Sur la base des dernières données de la plateforme Pauvreté et inégalités (a) de la Banque mondiale et des seuils de pauvreté mondiaux récemment mis à jour, une nouvelle analyse conjointe de la Banque mondiale et de l’UNICEF (a) dresse un tableau d’ensemble des tendances mondiales, régionales et nationales de la pauvreté infantile au cours de ces dix dernières années. Les résultats de l’étude révèlent le nombre d’enfants plongés dans la pauvreté, leurs lieux et leurs conditions de vie, ce qui nous aide à mieux comprendre les progrès accomplis et à relever les défis qui subsistent.

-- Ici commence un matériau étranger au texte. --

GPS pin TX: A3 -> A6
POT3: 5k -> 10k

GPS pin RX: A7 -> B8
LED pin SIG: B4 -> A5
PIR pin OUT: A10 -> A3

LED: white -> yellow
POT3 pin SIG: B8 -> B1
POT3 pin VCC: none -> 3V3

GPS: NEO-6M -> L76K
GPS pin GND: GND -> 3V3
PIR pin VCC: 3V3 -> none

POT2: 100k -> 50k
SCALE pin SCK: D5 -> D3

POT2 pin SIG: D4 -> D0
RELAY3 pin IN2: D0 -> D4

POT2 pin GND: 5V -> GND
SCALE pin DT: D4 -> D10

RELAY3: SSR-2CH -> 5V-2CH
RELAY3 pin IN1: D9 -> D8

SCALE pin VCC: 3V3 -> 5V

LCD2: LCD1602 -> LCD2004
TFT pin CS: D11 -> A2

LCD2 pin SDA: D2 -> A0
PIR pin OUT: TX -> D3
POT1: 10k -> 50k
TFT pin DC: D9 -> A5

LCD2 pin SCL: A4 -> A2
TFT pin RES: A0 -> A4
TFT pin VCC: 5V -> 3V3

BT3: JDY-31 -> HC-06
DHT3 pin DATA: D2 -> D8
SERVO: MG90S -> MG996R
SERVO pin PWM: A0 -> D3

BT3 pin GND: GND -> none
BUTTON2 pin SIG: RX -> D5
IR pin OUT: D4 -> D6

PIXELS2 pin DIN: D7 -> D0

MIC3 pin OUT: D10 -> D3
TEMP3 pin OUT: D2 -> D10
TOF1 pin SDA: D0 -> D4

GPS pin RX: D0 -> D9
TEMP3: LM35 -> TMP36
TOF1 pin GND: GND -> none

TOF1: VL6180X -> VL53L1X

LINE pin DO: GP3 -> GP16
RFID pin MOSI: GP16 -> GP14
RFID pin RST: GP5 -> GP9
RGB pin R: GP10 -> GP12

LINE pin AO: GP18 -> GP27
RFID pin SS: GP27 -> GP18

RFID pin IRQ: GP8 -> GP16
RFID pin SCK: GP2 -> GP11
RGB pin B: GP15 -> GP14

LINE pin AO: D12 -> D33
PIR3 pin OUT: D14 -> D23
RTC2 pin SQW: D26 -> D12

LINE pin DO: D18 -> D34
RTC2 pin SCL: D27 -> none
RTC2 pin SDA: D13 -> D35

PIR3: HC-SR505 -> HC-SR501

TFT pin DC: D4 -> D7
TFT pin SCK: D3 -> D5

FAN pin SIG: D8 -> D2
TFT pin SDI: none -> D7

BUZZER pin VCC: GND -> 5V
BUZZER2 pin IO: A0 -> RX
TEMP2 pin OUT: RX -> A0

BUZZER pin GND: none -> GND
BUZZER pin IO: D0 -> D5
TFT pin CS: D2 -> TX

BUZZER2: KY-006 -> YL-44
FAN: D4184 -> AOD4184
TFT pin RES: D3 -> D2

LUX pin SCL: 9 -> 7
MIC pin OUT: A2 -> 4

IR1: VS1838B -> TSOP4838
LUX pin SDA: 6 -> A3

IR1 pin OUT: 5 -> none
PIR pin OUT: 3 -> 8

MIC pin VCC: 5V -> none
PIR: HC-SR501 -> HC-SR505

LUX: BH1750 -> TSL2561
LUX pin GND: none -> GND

Notre méthode de mesure de la pauvreté
L’étude utilise des seuils de pauvreté mondiaux actualisés en tenant compte de l’inflation et de l’évolution des modes de consommation (a), qui reflètent mieux les réalités économiques d’aujourd’hui. Les seuils retenus sont donc les suivants :
3,00 dollars par jour (parité de pouvoir d’achat de 2021 ou PPA), correspond aux personnes vivant dans une pauvreté monétaire absolue selon les normes des pays les plus pauvres du monde.
8,30 dollars par jour (PPA 2021), est un seuil supérieur qui évalue la pauvreté dans les pays où le coût de la vie et les attentes en matière de bien-être élémentaire sont plus élevés.
Fondés sur une méthodologie (a) bien établie, ces repères fournissent une image plus précise de la pauvreté des enfants dans différents contextes.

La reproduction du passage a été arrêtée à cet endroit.